Botswana based retailer Choppies has missed targets to break even in SA this year due to the rapid deterioration in consumer spend in the country’s mining areas, where most of its stores are located.

But the discount retailer said it was reasonably confident its performance would soon turn around, after the acquisition of 21 stores owned by Durban-based Jwayelani, which were expected to unlock significant synergies. Choppies is in a race against time to reach its target of 200 stores by year-end, and reported a loss before tax of 23.7-million pula (R32.4m) at its South African operations in the six months to December.

The loss came as financially strained consumers in towns such as Rustenburg and Carletonville, where a number of mining companies have closed shafts, increased purchases of basic staples, that earn lower margins such as rice, flour, sugar and mielie meal.

"With our expansion plan, we should have been breaking even in SA by this financial period. But we couldn’t achieve it," said Choppies CEO Ram Ottapathu.
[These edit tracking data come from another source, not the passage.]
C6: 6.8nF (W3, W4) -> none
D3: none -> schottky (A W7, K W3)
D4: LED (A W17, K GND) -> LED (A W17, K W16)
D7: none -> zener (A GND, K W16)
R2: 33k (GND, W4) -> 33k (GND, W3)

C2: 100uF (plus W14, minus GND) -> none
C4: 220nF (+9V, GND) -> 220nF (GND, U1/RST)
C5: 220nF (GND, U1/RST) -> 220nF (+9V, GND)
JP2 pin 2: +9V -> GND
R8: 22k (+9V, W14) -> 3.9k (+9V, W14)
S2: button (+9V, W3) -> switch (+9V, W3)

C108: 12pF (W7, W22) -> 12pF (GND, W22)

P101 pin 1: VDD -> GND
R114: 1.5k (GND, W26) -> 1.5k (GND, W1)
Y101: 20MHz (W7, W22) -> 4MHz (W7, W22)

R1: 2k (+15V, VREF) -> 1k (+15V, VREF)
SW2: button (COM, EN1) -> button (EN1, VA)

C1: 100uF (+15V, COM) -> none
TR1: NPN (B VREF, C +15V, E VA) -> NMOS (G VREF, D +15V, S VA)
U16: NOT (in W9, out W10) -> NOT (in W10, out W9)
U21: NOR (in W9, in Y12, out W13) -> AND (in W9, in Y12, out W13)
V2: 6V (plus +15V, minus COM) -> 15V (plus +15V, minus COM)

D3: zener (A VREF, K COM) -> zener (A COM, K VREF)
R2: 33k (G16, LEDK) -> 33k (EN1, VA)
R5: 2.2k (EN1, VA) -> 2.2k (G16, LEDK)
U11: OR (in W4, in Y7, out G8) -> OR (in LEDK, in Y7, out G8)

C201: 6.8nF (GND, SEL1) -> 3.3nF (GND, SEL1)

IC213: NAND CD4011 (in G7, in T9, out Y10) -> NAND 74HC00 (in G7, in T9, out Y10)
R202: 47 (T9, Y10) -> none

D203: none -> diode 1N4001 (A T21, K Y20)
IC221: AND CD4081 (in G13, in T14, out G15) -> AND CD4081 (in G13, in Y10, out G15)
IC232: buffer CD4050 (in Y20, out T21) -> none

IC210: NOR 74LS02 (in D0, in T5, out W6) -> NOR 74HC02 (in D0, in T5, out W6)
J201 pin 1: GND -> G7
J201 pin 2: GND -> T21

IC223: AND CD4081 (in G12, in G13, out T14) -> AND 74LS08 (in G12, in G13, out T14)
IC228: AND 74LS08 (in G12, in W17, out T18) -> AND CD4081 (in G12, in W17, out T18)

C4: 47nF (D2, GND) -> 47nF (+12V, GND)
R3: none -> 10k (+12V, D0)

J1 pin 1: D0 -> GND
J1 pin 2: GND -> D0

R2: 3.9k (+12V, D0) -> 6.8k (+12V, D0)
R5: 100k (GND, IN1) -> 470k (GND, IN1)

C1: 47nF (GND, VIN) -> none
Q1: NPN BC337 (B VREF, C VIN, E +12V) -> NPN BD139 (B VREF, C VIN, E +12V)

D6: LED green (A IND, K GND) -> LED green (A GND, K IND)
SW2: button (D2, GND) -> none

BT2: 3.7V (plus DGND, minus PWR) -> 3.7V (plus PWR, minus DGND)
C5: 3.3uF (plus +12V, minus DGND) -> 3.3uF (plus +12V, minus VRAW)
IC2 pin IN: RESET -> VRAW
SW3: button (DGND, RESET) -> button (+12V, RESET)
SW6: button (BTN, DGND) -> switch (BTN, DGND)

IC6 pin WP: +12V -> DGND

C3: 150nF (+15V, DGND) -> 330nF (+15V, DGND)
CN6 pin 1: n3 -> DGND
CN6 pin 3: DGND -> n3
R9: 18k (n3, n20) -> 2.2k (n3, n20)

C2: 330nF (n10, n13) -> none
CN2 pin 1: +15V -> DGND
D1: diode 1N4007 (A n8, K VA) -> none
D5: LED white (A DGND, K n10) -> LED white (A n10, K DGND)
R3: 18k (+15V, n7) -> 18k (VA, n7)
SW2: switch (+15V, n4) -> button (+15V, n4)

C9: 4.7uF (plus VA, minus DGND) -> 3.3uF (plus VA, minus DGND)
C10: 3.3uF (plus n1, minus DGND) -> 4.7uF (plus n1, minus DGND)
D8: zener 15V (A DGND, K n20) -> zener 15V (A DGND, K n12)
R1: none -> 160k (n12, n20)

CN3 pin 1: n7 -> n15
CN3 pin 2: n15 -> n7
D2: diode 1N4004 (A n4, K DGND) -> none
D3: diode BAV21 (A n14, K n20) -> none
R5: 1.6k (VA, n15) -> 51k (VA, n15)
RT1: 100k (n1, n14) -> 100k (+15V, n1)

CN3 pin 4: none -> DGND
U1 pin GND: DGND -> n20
The last three months of 2015 had been particularly challenging, with the sharp weakening of the rand causing costs to rise.

Despite the weakening economic environment in SA, Mr Ottapathu was hopeful about the group’s prospects. "The acquisition of the Jwayelani stores will unlock significant synergies and improve the performance in SA," he said.

Choppies has yet to make a profit in SA since entering the country in 2008.

The group’s 78 stores in Botswana recorded a profit before tax of 129.7-million pula.

Profit growth was also achieved from its 28 stores in Zimbabwe, despite macroeconomic pressures, and a deflationary trend, due to the usage of hard currency.

Headline earnings per share fell to 6.84 thebe in the first half from 8.37 thebe, due to the increase in the number of shares issued over the period.